I’m Running For President Of The United States

This announcement that I am running for president appeared in the May 12, 2015 Washington Times. It nicely describes my credentials and prospects.

Silverstein throws his hat into the ring
(No one else has claimed the lefty libertarian mantle)

By Michael Silverstein – – Tuesday, May 12, 2015

While nobody has actually asked me to run for president of the United States, I have begun to sense a yearning for me to do so emanating from the ranks of the still-uncommitted silent majority.

So after prayers, fasting, discussions with my family, and careful consideration of opinions offered by Sunday morning talking heads, I have decided to throw my hat into the ring as a Republican.

Am I qualified?

While it’s true that I’ve never performed brain surgery, run a computer company, and wasn’t born in Hope, Arkansas — qualifications listed by other recently declared candidates — I bring to the contest things these others lack.

I’m the only wannabe, for example, who has tried to live on Social Security and succeeded, at least to date. It’s the kind of real-world experience that will resonate strongly with a very large and endlessly ticked off voting bloc — crotchety old white men.

And that’s not all.

I’ve never actually held public office, which is a real plus in today’s world as my record can’t be either found or attacked. Still, I am the only presently announced candidate of either party who has been on a past presidential ticket — though not at the top of this ticket.

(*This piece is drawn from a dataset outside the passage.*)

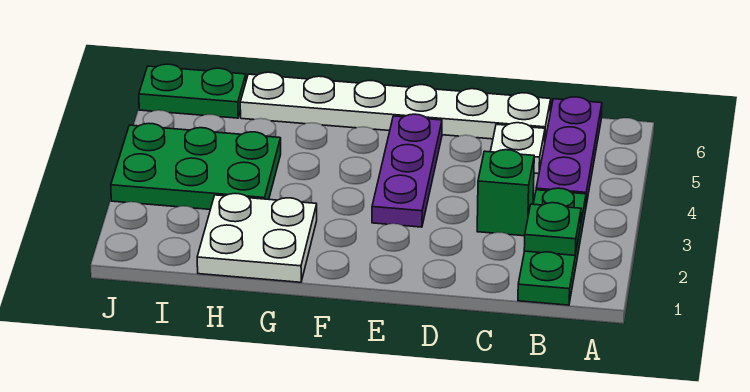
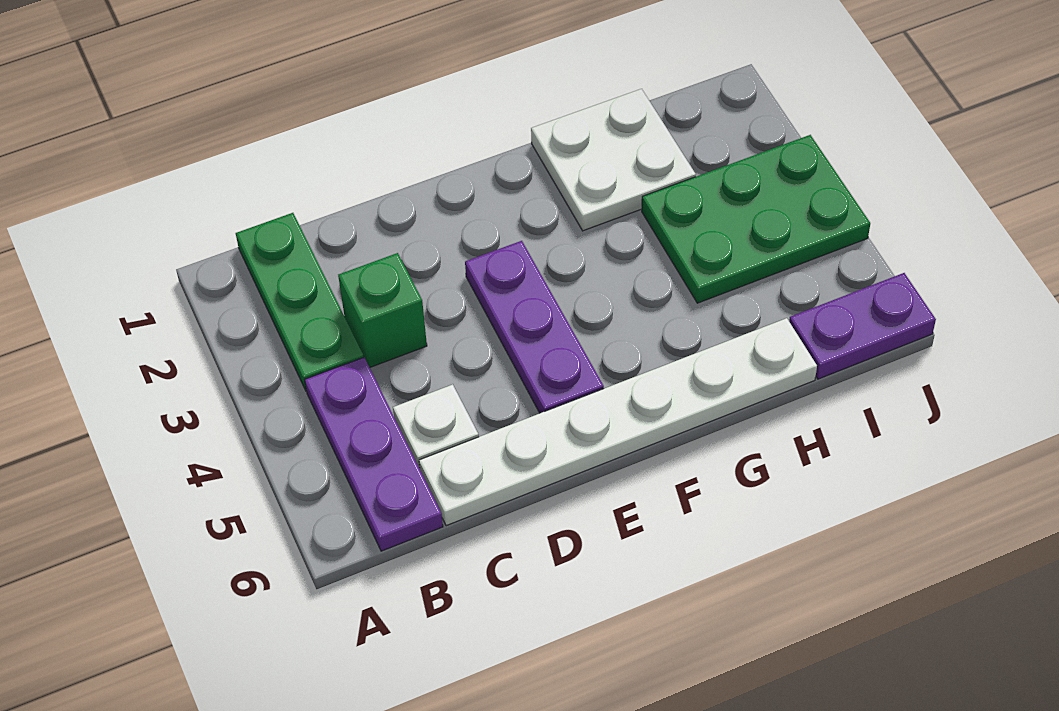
green plate B2 level 2 -> none
green plate I6:J6 level 1 -> purple plate I6:J6 level 1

In 1992, I was privileged to be selected by the American Art Party as its vice-presidential standard bearer by virtue of my work as an anti-parking ticket crusader. The top of the ticket that year was occupied by a house cat named Colette Silverwood. (Boy, could that tabby work a room!). I’m proud to report that while this party’s spending on the campaign was no greater than the cost of a can of Sheba, we still got as many electoral votes as Ross Perot, who spent millions on his own run.

People talk a lot these days about the need for inclusiveness with candidates bragging incessantly about their sensitivity to the needs and desires of different ethnicities, genders and folks of differing sexual orientations. That’s nice. But if the public really wants a candidate with a proven big-tent background, I am someone who can boast of being politically linked to a running mate of a different species, which has to give me an edge.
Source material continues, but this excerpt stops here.